Kilpatrick's argument, the 1920 version being a liberal, even anti-racist (even though she does not use this term) movie, exploring boldly the possibility of a cross-racial relationship, is debatable (cf. Keeping 79f.). Rather, the relationship between Cora and Uncas joins the many examples of cross-racial romances involving Natives and Whites which end in death of one or both characters before their love comes to consummation (cf. Kilpatrick., Celluloid 63f.). The relationship itself actually is arguably white-centric: The only reason the romance comes to existence is Cora's interest in Uncas. Clarence Brown and Maurice Tourneur, who directed the silent movie, show this by letting Cora constantly stare at Uncas in a supposedly dreamy manner (which compared to today's standard looks rather bored and apathetical). Uncas, on the other hand, never shows any sign of affection. It looks like his feelings are secondary to the development of their relationship. Cora's gaze seems like not even leaving him a choice but to give in to her desire. When the group surrounding Hawkeye and the Mohicans hide in a secret cave, on the run from Magua and the Hurons, a commentary appears saying: “The bond of a common danger - drawing together these two, so widely separated by the mystery of birth” (min. 19).5 However, to this point of the story Uncas still has not shown any sign of affection for her, nor has he said a word to her. The romance indicated in the commentary seems imposed, even forced on the viewer, who gets caught off guard since the absence of any sign of affection on Uncas' side makes the announcement come at a surprise. After all, the first real conversation between Cora and Uncas still takes place in the cave: At dawn, Uncas draws her attention to the rising sun. As he is telling her something, the movie's commentary reads: “Simple words of a savage - yet revealing depths of thought and imagination” (min. 20), actually revealing the racist sense of superiority of the (white) film makers present in the movie.6
There is a difference between the cruel, yet appropriate, depictions of the evil villain in a movie and the feeding of racist prejudices against an ethnic group by portraying them one-sidedly as monstrous beasts. A distinction has to be made. In the 1920 adaption it is the case of the latter, even though critics like Jacquelyn Kilpatrick see traits of Native sympathy in the movie. One character in the story seems to support Kilpatrick's view: Captain Randolph is a coward, is rejected by Cora, and finally becomes a traitor when telling the French about their military advantage. Particularly the fact that Randolph comes out on the short end competing with Uncas for Cora makes it look like the directors of the movie let the Mohican triumph. However, racism, as seen in the cave scene, comes to light in other situations as well, especially when the myth of the bloodthirsty savage is promoted.

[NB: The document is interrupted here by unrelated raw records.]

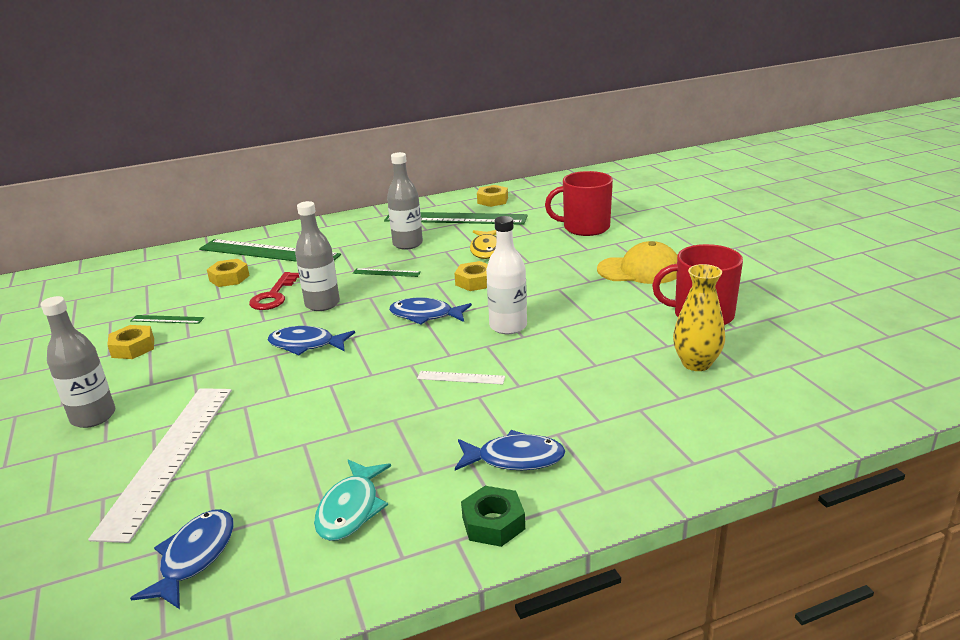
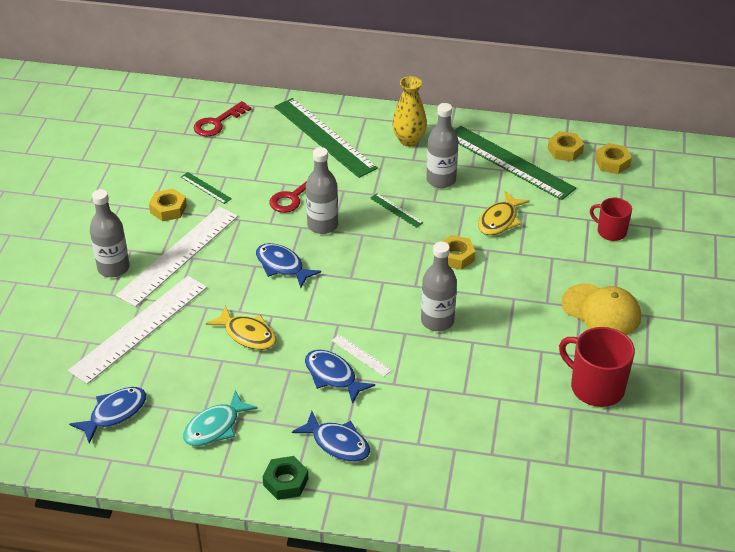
camera: 30 degrees right, 15 degrees up
(145, 275) = (217, 123): none -> red key
(175, 377) = (179, 255): none -> white ruler
(229, 278) = (275, 158): yellow nut -> yellow nut (612, 163)
(315, 410) = (247, 334): none -> yellow fish
(425, 315) = (387, 277): blue fish -> blue fish (333, 376)
(508, 326) = (437, 321): white bottle -> grey bottle
(585, 228) = (611, 231): red mug -> red mug, size x0.61
(696, 363) = (537, 431): yellow vase -> yellow vase (409, 140)

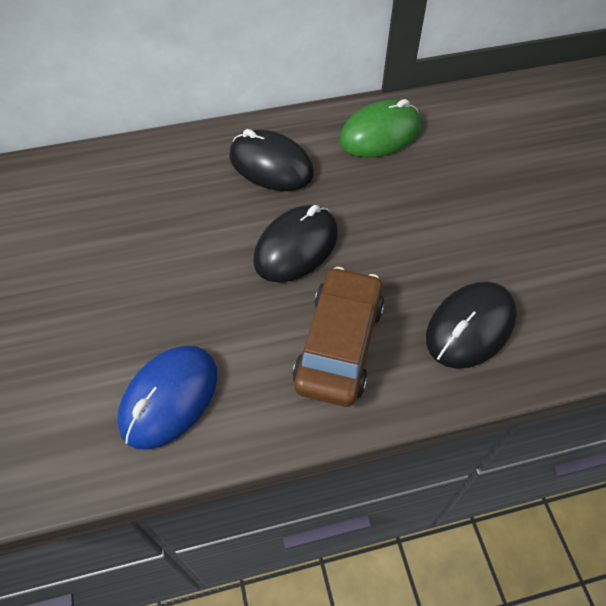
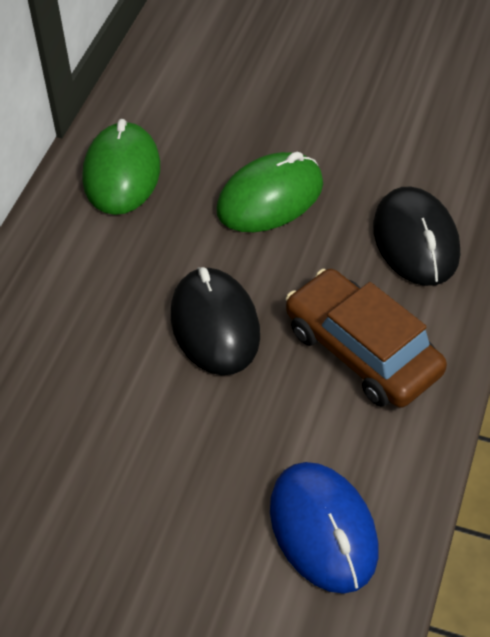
camera: 55 degrees left, 5 degrees down
(271, 165) = (79, 290): black mouse -> none
(430, 219) = (270, 198): none -> green mouse

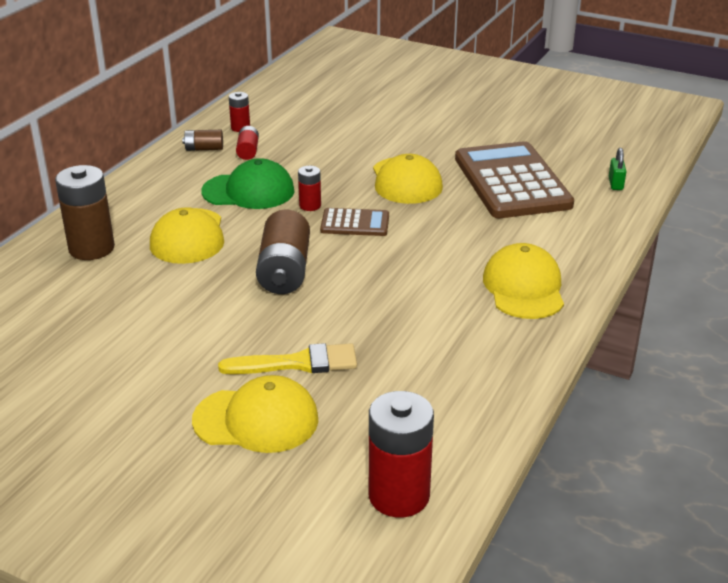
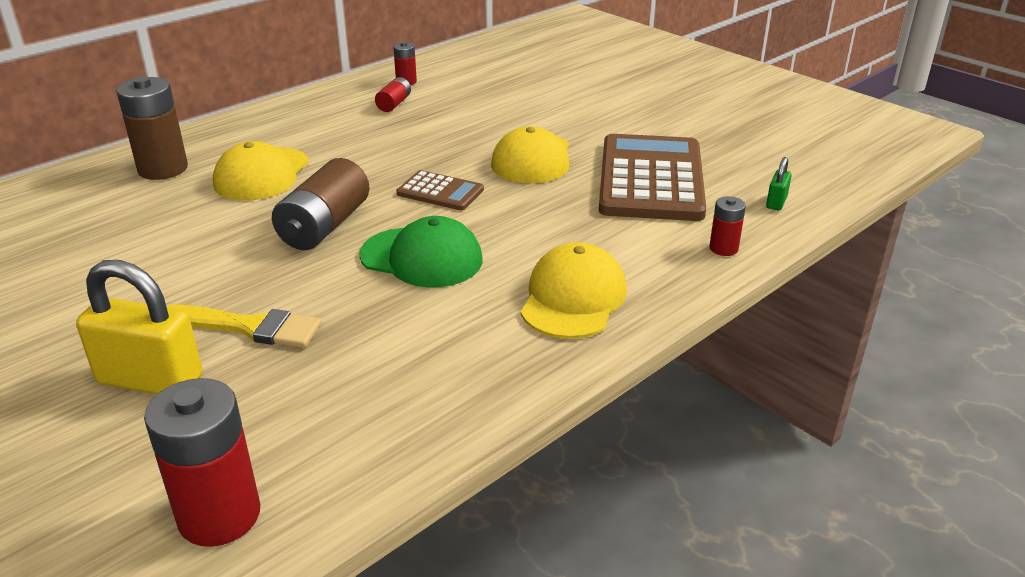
camera: 20 degrees right, 0 degrees up
(204, 149) = (353, 95): brown battery -> none
(248, 191) = (360, 142): green cap -> green cap (421, 258)
(256, 420) = (150, 380): yellow cap -> yellow padlock
(310, 205) = (409, 166): red battery -> red battery (723, 248)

In the beginning, when the viewer does not know yet that Magua is evil, the directors decided to give hints towards Magua's real character. Captain Randolph approaches him to ask him whether he is the one who is supposed to bring Colonel Munro's daughters to Fort William Henry. Magua meets Randolph with his knife pointed at him. He continues to play around with his knife and pulls out a small gnawer, stabs it, and smudges some animal remains on his bare leg. Shocked and disgusted, Randolph leaves the scene. While this is a harmless start, it gets extremely violent in the course of the story.7 Especially emphasized should be the assault on the unarmed trek leaving Fort William Henry, led by the women and children, after the French and the Huron leaders agreed to a British surrender. Drunk and incited to violence by Magua, Huron warriors brutally start to kill women, children, and babies, and continue then, like locusts, to raid the fort, not stopping at injured, defenseless soldiers, burning down the houses.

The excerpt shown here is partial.